FDA receives Spectrometer for market surveillance
Accra, April 20, GNA - The Food and Drugs Authority (FDA) has received a Truscan Raman hand held Spectrometer to strengthen its market surveillance and detection of counterfeit and sub-standard drugs.
The delivery of the equipment was made possible by the Canadian International Development Agency-sponsored Capacity Development Mechanism (CDM) pilot project of the Government of Ghana.
The project seeks to train staff in knowledge and skills for counterfeit intelligence and detection, coupled with information communication technology to drive effective market surveillance.
As part of the project, the CDM in conjunction with the FDA financed the procurement of two units of the Truscan Raman hand held Spectrometer at an estimated cost of 160,000 dollars
Mr Hudu Mogtari, Chief Executive Officer of the FDA, said the equipment was ready for use by trained FDA staff to control sub-standard, spurious, falsely-labelled/falsified counterfeit (ssffc) medicines on the market.
The World Health Organisation estimates that counterfeit drugs constitute up to 25 percent of total medicine supply in less developed countries.
In Africa and South Asia, a more detailed sampling found that 30 to 60 percent of medicines were su-bstandard.

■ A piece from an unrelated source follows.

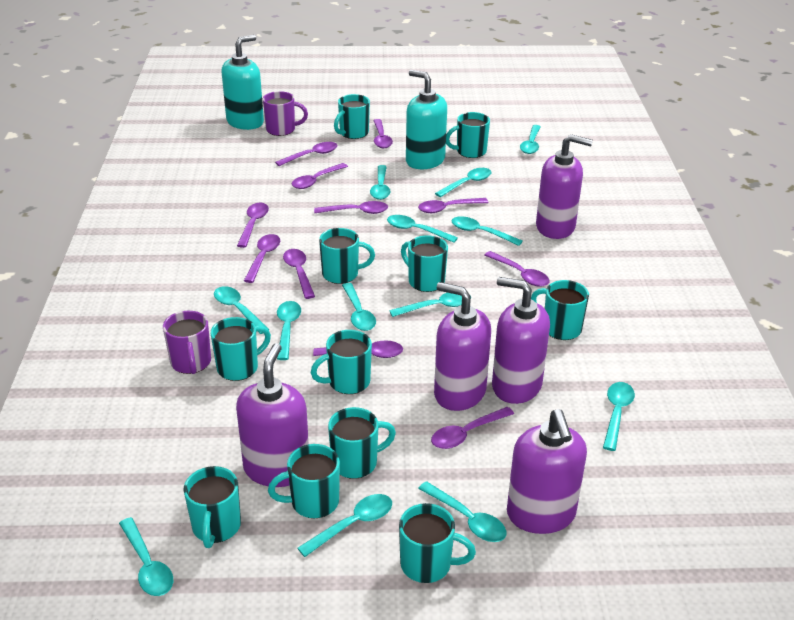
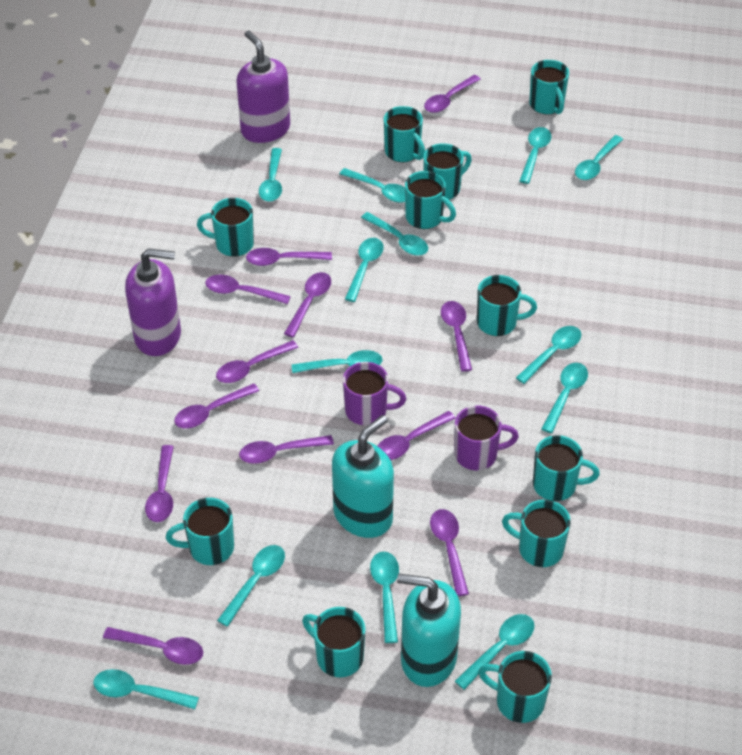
purple soap dispenser: 5 -> 2
purple spoon: 11 -> 12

Mr Mogtari said the equipment would facilitate the work of the FDA in its anti-ssffc measures, by improving the turnaround time of detecting counterfeits from a couple of days to a few seconds.
It would also facilitate the regulatory decision on the import of pharmaceutical raw materials and products regulated by the Authority at the port of entry.
'It is our hope that by the use of this new tool, the FDA will better serve the interest of the Ghanaian populace by reducing the menace and the impact of ssffc in Ghana,' Mr Mogtari said.